By Susanne Løgstrup, Director, European Heart Network; Former Member of the European Commission Transatlantic Trade and Investment Agreement (TTIP) advisory group
At the heart of international trade is the belief that it will have a positive economic benefit. Theoretically, with greater prosperity comes greater health. To ensure that the outcomes of EU trade agreements have a net economic and social benefit, a true coherence between trade and public health objectives must therefore be observed.
Over the past decades, EU trade agreements have moved beyond simple discussions of tariffs to include provisions on regulatory cooperation with the aim of eliminating or at least reducing non-tariff barriers or technical barriers to trade (TBT). This means developing and implementing efficient, cost-effective, and more compatible regulations for goods and services. However, a strong reliance on “cost-effective, compatible regulations”, which quantifies the costs and benefits of regulatory options in monetary terms only, will not take into account the non-monetary value of human health and lives. Nor will they consider the future cost to society that may be the outcome if regulatory actions are not taken.
According to the European Commission’s own statements, the EU is in a prime position when it comes to global trade and has the weight to shape an open global trading system based on fair rules – and to ensure that those rules are respected. Therefore, EHN and EPHA argue that the European Commission, on behalf of its member states, is able to make global trade work for public health.
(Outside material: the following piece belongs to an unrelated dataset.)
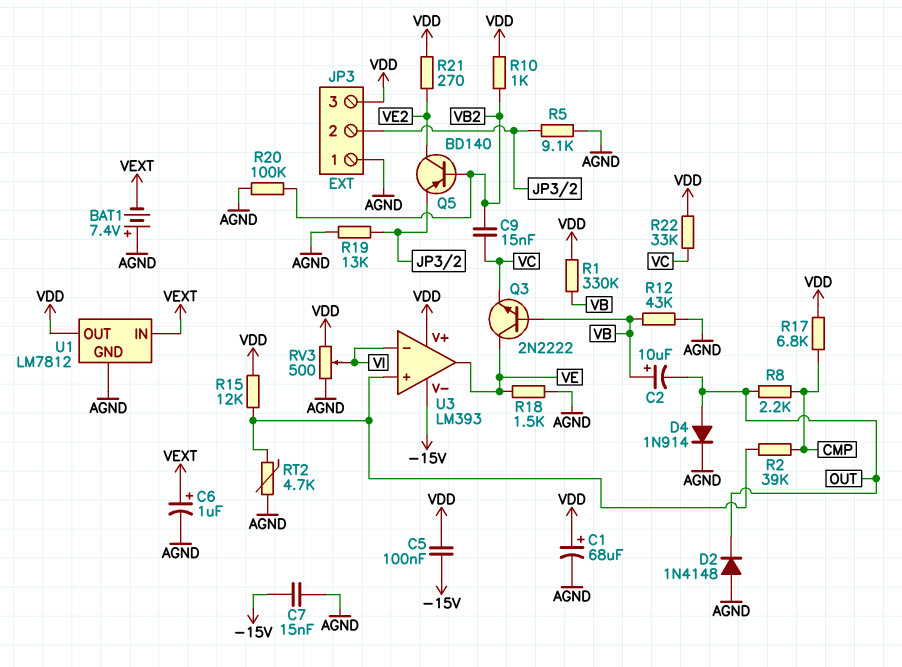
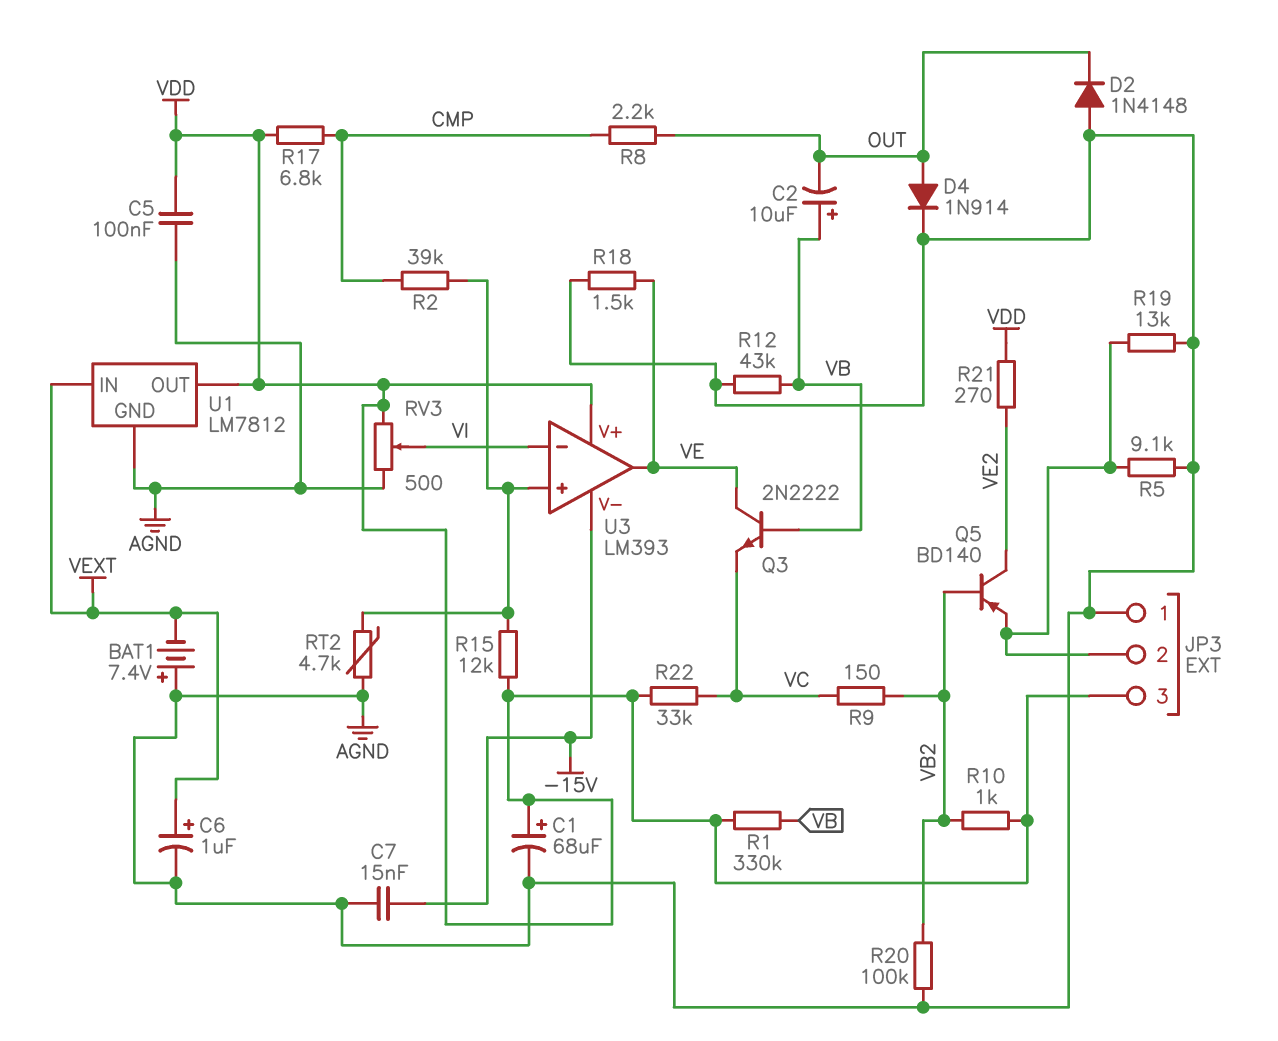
C5: 100nF (-15V, VDD) -> 100nF (AGND, VDD)
C9: 15nF (VB2, VC) -> none
R9: none -> 150 (VB2, VC)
To that end the European Heart Network (EHN) and the European Public Health Alliance (EPHA) have developed a ‘model’ Public Health Chapter. The Chapter suggests provisions and references which could be added to the EU’s trade deals in order to optimise the coherence between trade and public health objectives – including targets contained in the Sustainable Development Goals (SDGs). So far, the EU trade agreements include specific chapters (already included in nine EU trade agreements) covering environment, human rights and labour rights, in trade deals.
We acknowledge that it is probably unrealistic, and possibly even undesirable, to use specific chapters to address a host of different issues in trade agreements. . However, we hope our ‘model’ Chapter will serve at least as a reminder that trade agreements and all their technicalities must recognise the importance of leaving policy space to the parties to respond to health challenges with innovative measures. Such innovative measures may denote that a full evidence base is not yet available; the fact that the evidence base is still being built should not lead to policy measures being considered as TBTs and render them illegitimate or unnecessarily trade-restrictive.
Taking a leaf out of the Marrakech Agreement which established the World Trade Organization, EHN and EPHA recommend that all EU’s trade agreements should state explicitly that trade must be conducted with a view to raise standards of living and improve citizens’ well-being, including health.